CoundDownLatch foo = Latches.remoteCountDownLatch("foo", 5);
As seen with Atomics and Locks, you can obtain a local CountDownLatch instance from the Latches class by calling the remoteCountDownLatch factory method:
// Creates an instance of a 'LocalCountDownLatch' with the initial count of '10'.
CoundDownLatch foo = Latches.localCountDownLatch("foo", 10);

After you have a RemoteCountDownLatch instance, you can use it as you normally would, by calling the countDown and await methods on it.

Using a Semaphore

The RemoteSemaphore class provides a distributed implementation of a Semaphore, and enables any cluster member to acquire and release permits from the same semaphore instance.

To obtain an instance of RemoteSemaphore, call the Semaphores.remoteSemaphore factory method:
// Creates an instance of a 'RemoteSemaphore' with '5' permits.
Semaphore foo = Semaphores.remoteSemaphore("foo", 5);
As seen with Atomics and Locks, you can obtain a local Semaphore instance from the Semaphores class by calling the localSemaphore factory method:
// Creates an instance of a 'LocalSemaphore' with '0' permits.  
Semaphore foo = Semaphores.localSemaphore("foo");

After you create a Semaphore instance, you can use it as you normally would, by calling the release and acquire methods on it.

Using CDI

You can also use CDI to inject both the CountDownLatch and Semaphore instances into objects that need them:

// Injects an instance of 'LocalCountDownLatch' with the initial count of '5'.
@Inject
@Name("foo")
@Count(5)
private CountDownLatch localLatchFoo;

// Injects an instance of 'RemoteCountDownLatch' with the initial count of '10'.
@Inject
@Name("foo")
@Remote
@Count(10)
private CountDownLatch remoteLatchFoo;          

// Inject an instance of 'LocalSemaphore' with '0' (zero) permits available.
@Inject
@Name("bar")
@Remote
private Semaphore localSemaphoreBar;            

// Inject an instance of 'RemoteSemaphore' with '1' permit available.
@Inject
@Name("bar")
@Remote
@Permits(1)
private Semaphore remoteSemaphoreBar;

After you obtain a latch or a semaphore instance through a CDI injection, you can use the same way as you would use an instance obtained directly from the Latches or Semaphores factory classes.
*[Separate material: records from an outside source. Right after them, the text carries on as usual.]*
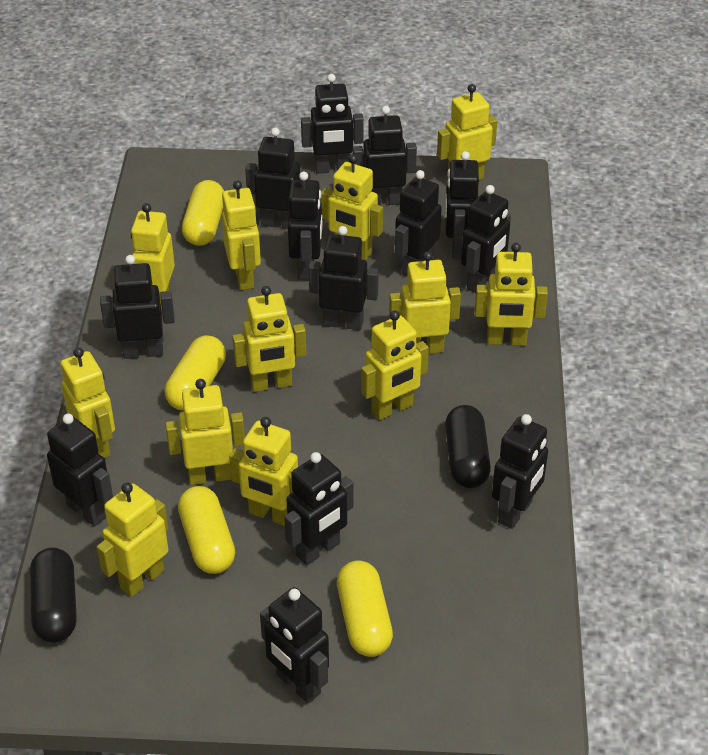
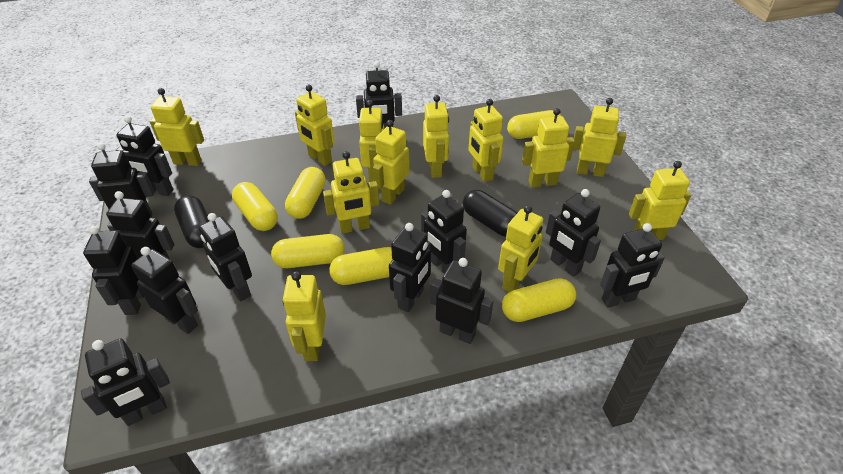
yellow capsule: 4 -> 6

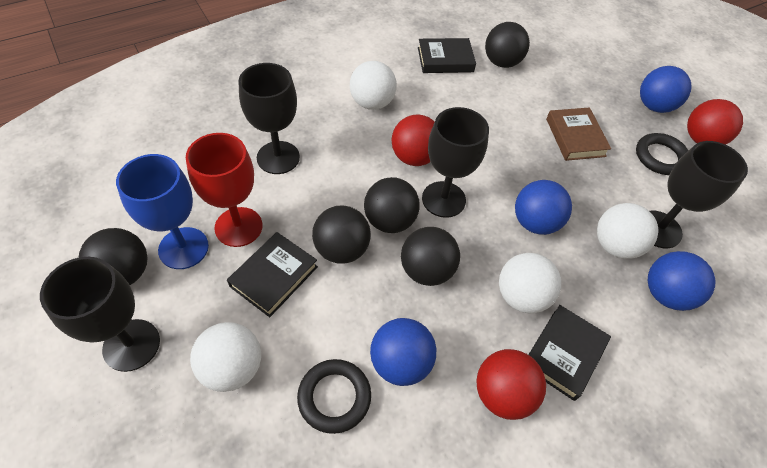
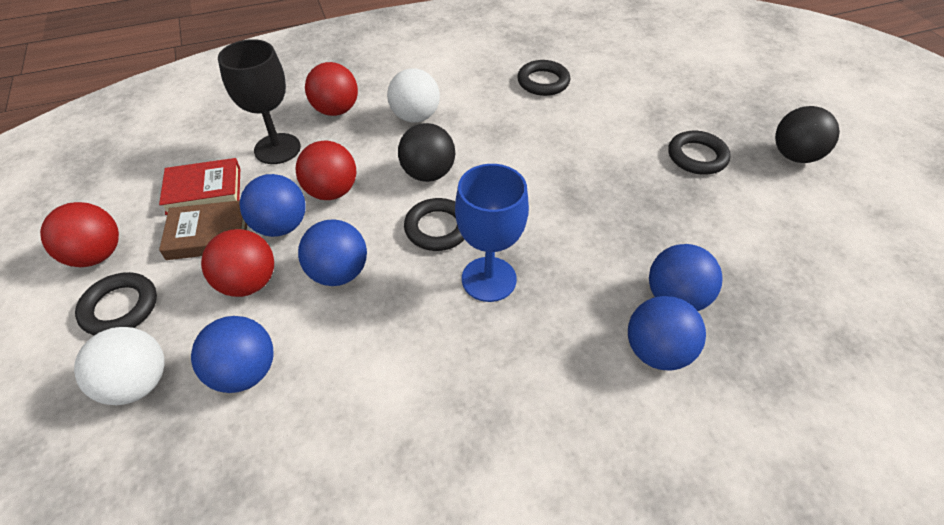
black ball: 5 -> 2
black book: 3 -> 0
black goblet: 4 -> 1
black ring: 2 -> 4
blue ball: 4 -> 5
red ball: 3 -> 4
red book: 0 -> 1
red goblet: 1 -> 0
white ball: 4 -> 2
The @Name annotation is optional in both cases as long as the member name (in the examples above, the field name) can be obtained from the injection point, but is required otherwise (such as when you use a constructor injection).

The @Count annotation specifies the initial latch count, and if omitted, will default to one. The @Permits annotation specifies the number of available permits for a semaphore, and if omitted, will default to zero, which means that the first acquire call will block until another thread releases one or more permits.